Addams rigorously exposes shocking and abhorrent in-detail accounts, narratives and statistics of Chicago’s exploited young females within the grasps of prostitution up until the book’s completion in the winter of 1912. Her message to readers may be more than a hairy and flagrant case of city-wide gender-trafficking. With all of prostitution’s ethically questionable motives, Addams inflates Chicago’s prostitution trade as a deadly and grotesque state-of-affairs, run within the broader context of the dark, manipulative world of surreptitious men who took advantage of women - especially girls under the age of eighteen.

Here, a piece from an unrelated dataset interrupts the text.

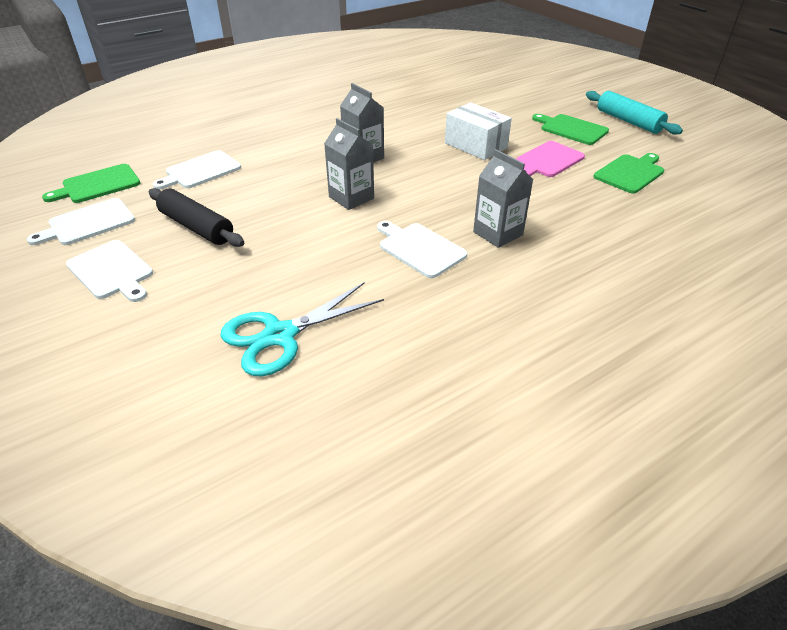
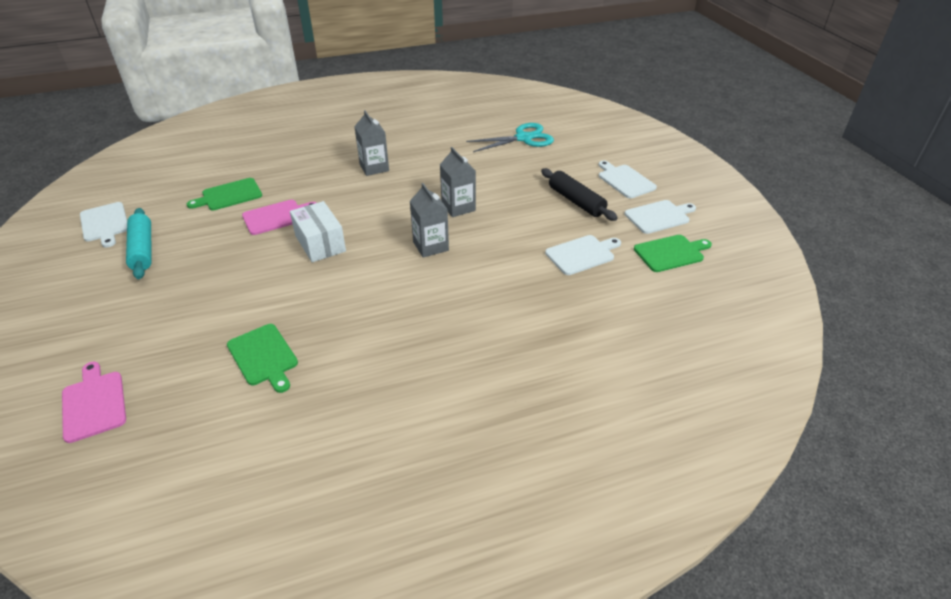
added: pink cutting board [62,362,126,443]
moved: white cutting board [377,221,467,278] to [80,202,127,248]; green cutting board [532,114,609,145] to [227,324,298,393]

Young girls between the ages of thirteen and eighteen were the primary range targeted for the “white slave trade”. Making lucrative profit by running brothels and “five cent theatres” was two-fold. Men profited, along with the entire city economy, and helped to expand the trade, while women were initially convinced that they were going to be making more money for themselves, or their families, and ultimately benefitting. Addams not only sheds light on these enticements, but also the “scars” of prostitution. Mental instability from traumatic experiences perniciously affected girls as they grew older and matured. Health problems that were associated with long term involvement also surfaced later in life. These outcomes of prostitution further provoked action and protection for young girls, as Addams argues proactively to reshape city-wide opportunities so that females of all ages can flourish in a moral and ethical manner. As Chicago grew to over 2.1 million by 1912, Addams argues, in context, of a formula which should be mandatory for helping to keep young women safe from commercialized vice. Included was increasing the city’s sanitary control and implementing a mandatory educational standard to inform urban youth of the dangers of the dark topic.

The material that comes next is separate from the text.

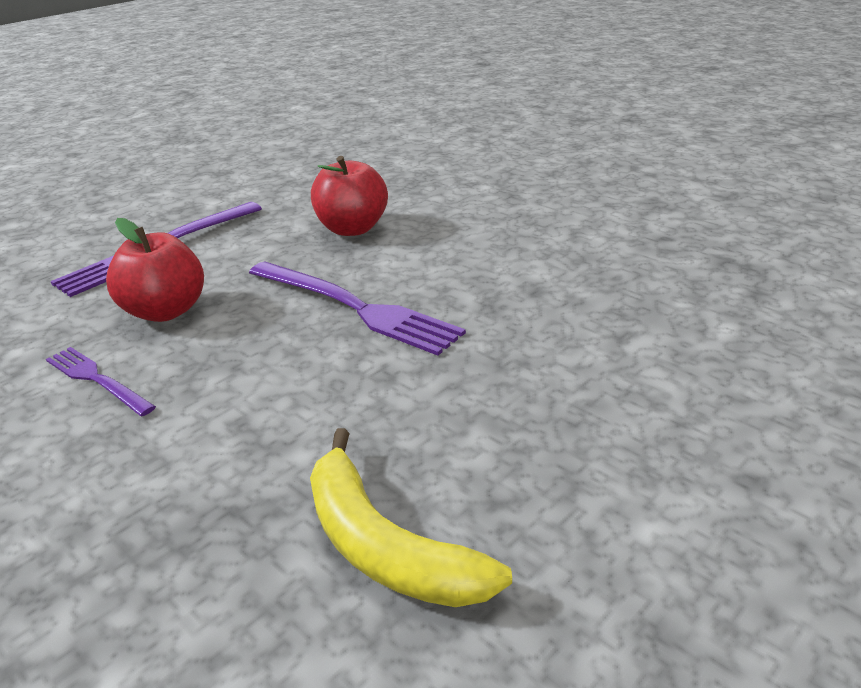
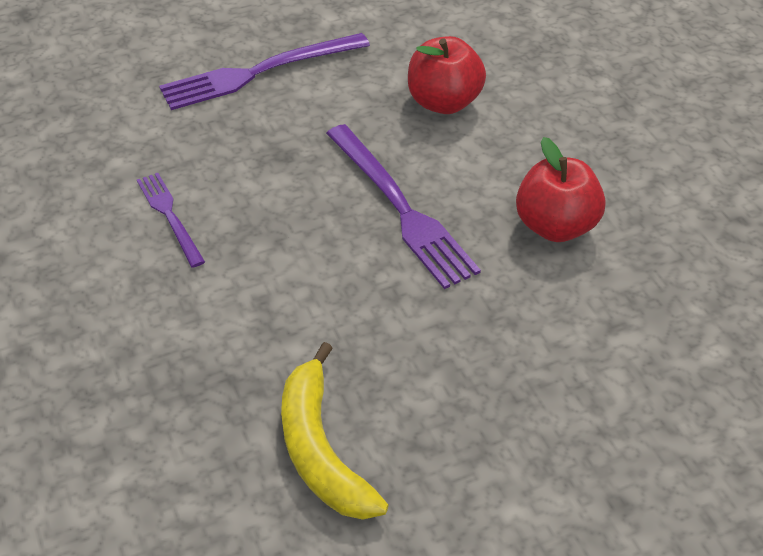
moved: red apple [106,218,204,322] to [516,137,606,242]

What is to be understood by this example is that there was many tricks-of-the-trade in prostitution. Fundamental is the selection process, targeting the most vulnerable young women. Those young enough who initially do not understand what entails the underground trade or are psychologically prone to men or young trade boys were all primary targets in the selection process, while internal ties within the girls’ workplace and even the police force, who helped to keep the vice running smoothly (while being paid by city officials under-the-table for this monitoring) were important affiliates of the vice. Exposing her not only to many new sexual decadences but the most important upside of prostitution: an increase in weekly income. Money is something Addams attributes to the mentality of women, in their ways of forming ideas around prostitution. Girls either kept quiet about their “busy lives in the city” (if they were from rural areas, other cities or countries) while supporting family and loved ones, or decided to live lavishly. An example of the lavish life can begin with “trade” boys. These boys first introduced themselves at social institutions such as dance halls. Gradually, on behalf of the local white slave circuit, he exposes her to the systematically encroaching vice within the ever-expanding commercialized city - one which is meretricious enough to give the girl a sense of opportunity.

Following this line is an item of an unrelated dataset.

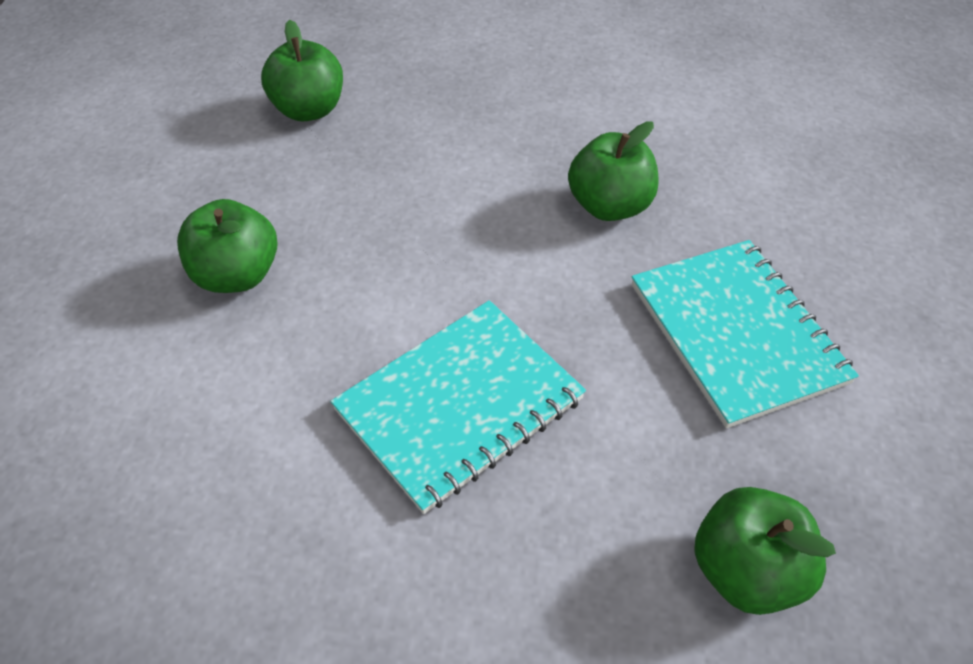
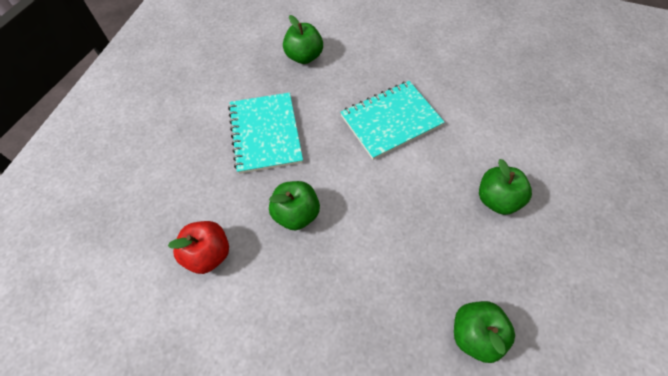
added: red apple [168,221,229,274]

Addams subtly but cleverly integrates a perspective that the ‘fallacy of composition’ is at work within the minds of men involved in tempting the girls into prostitution. There are many aspects hidden within the white slave trade that do not lead to guaranteed prosperity for every individual prostitute. Methods to convince a girl include first a rhetoric of trust, then to seamlessly integrate and expose her to the trade and its associating sub-vices including alcohol. The “Income Idea”, as I will informally call it, is the vice’s true fallacy. If the girl, who is being pressured into the vice, understands the possibility of making double or more in a week (to that of her wage in the previous or current average job), or is in dire need of money for supporting herself or her nuclear or extended family, would she not hesitate to think of only one aspect of the offer (quick and easy money!) and consequently the immediate gain?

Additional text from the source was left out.